The series was well received by critics. For Estado de S. Paulo critic, Ubiratan Brasil, the series is a "program that will make history. It is certainly one of the best productions of the year."

According to the philosopher, sociologist and regional director of Sesc-SP, Danilo Santos de Miranda, the first episode "left us all impacted by the sheer artistic beauty and the much-needed fresh approach to this chapter of our history."

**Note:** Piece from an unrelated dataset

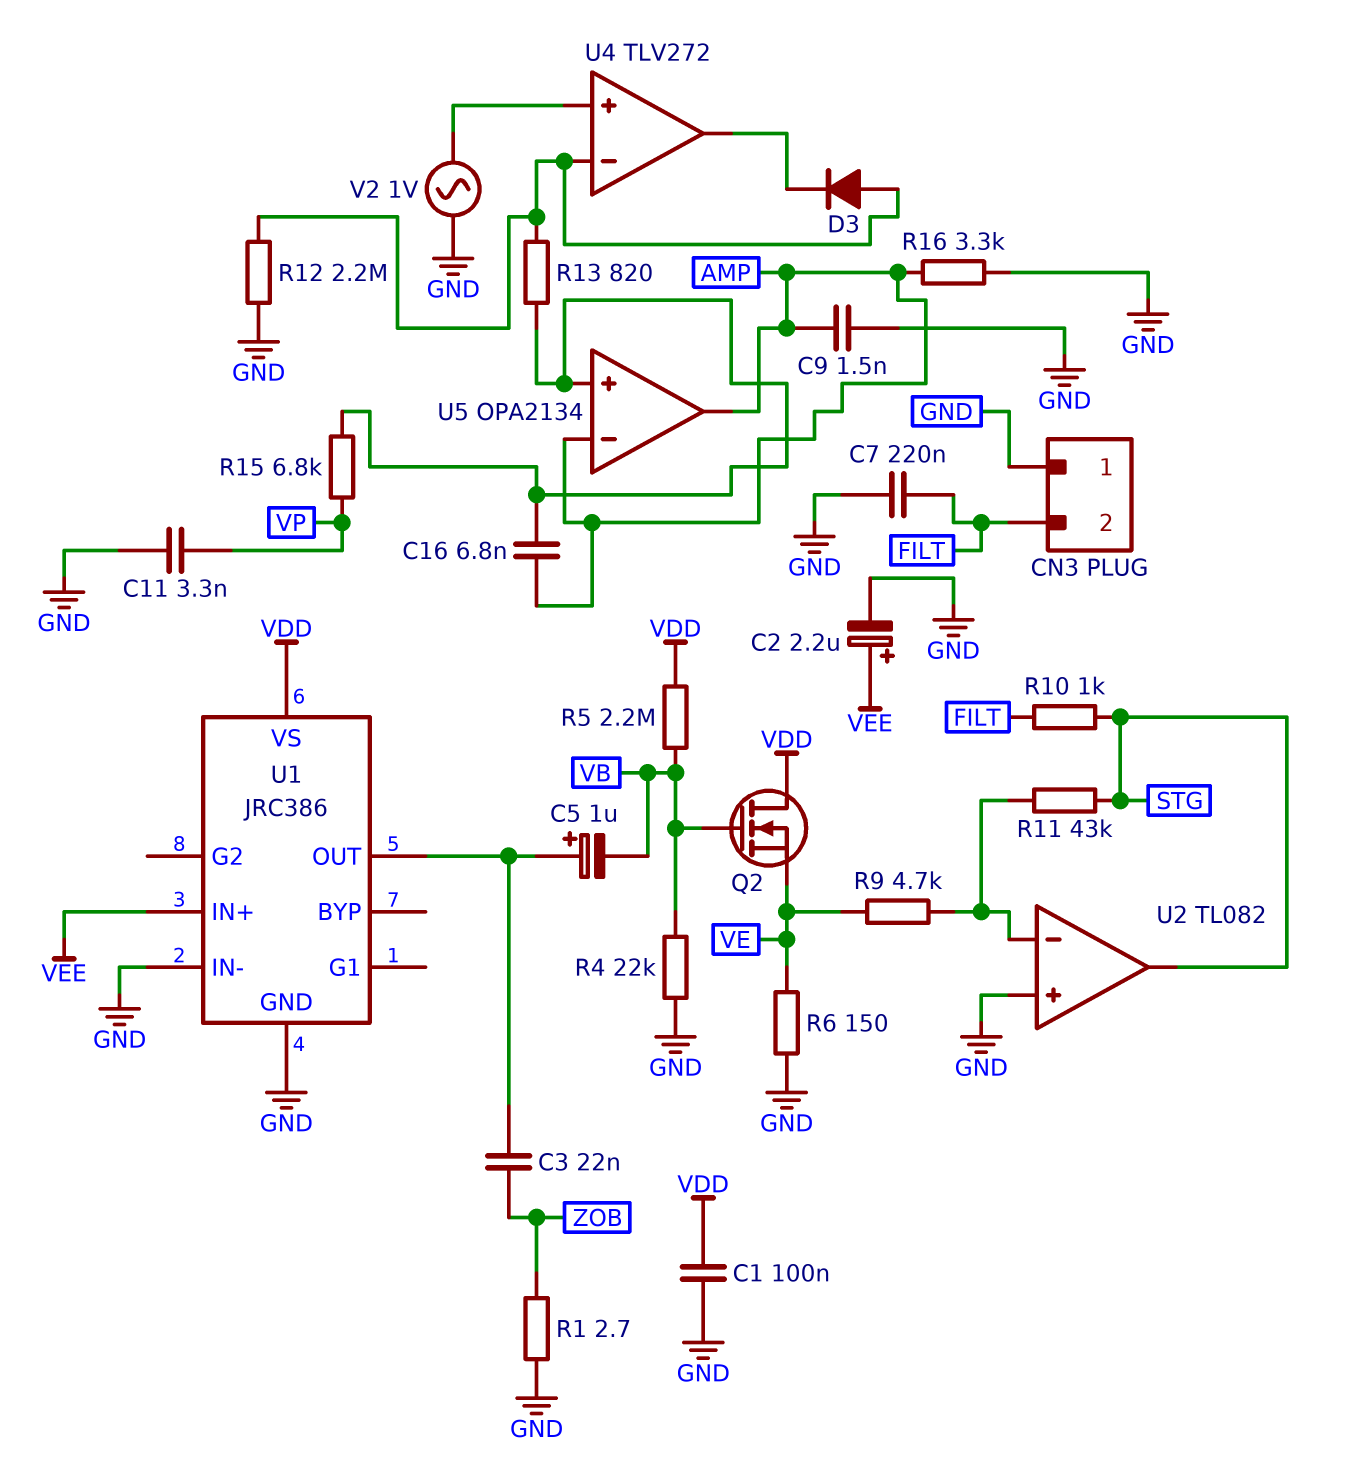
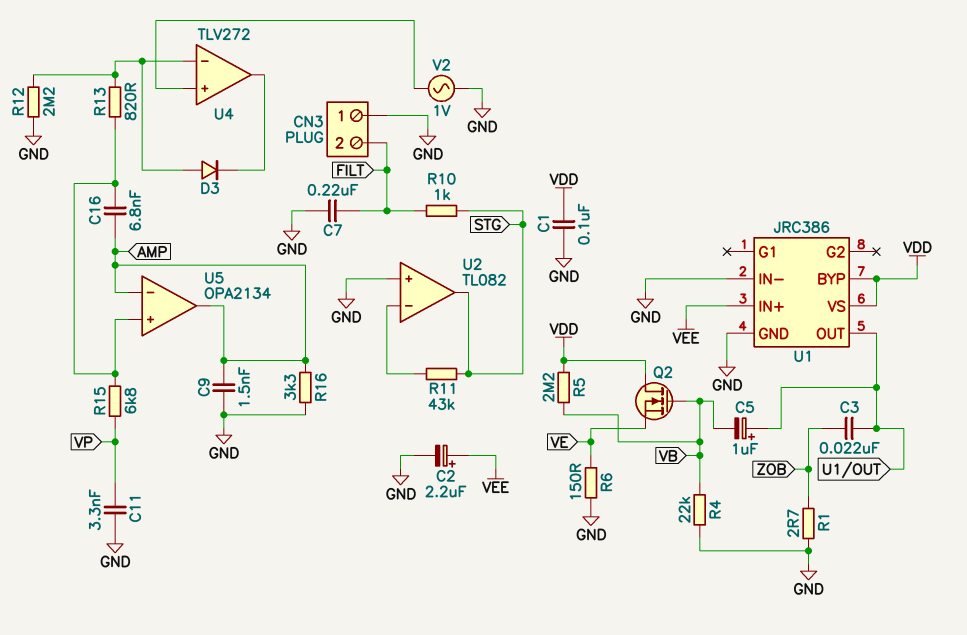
R9: 4.7k (U2/in-, VE) -> none
U1 pin BYP: none -> VDD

Folha de S. Paulo journalist, Naief Haddad wrote: "the originality from a visual and narrative point of view, which characterizes Carvalho's works, is another mark of the series.(...) In the 200 years since the Cry of Ipiranga, an unusual and fallible emperor is silenced, without the hero pose eternalized in the portrait of Pedro Américo."

In the article by critic, Rodrigo Fonseca, "The first episode (...) is synesthetic splendor, mixing file images of villages, photos, paintings and a stunning performance by Ilana Kaplan as Carlota Joaquina. In its dramaturgy (simultaneously baroque and pop), this opening chapter focuses on a cartography of human indignity imposed on peoples from Latin Pangeia and the enslaved Africans. It is a kind of "La Chinoise" (1967), with the entire semiotics of Godard, yesterday and today."

For director, Gabriel Priolli, "IndependênciaS is light years ahead of the unambitious aesthetics of the current soap operas, and even Brazilian series, which are supposed to be an evolution of the progenitor. It is not an entertainment product. Rather, it's a work of art."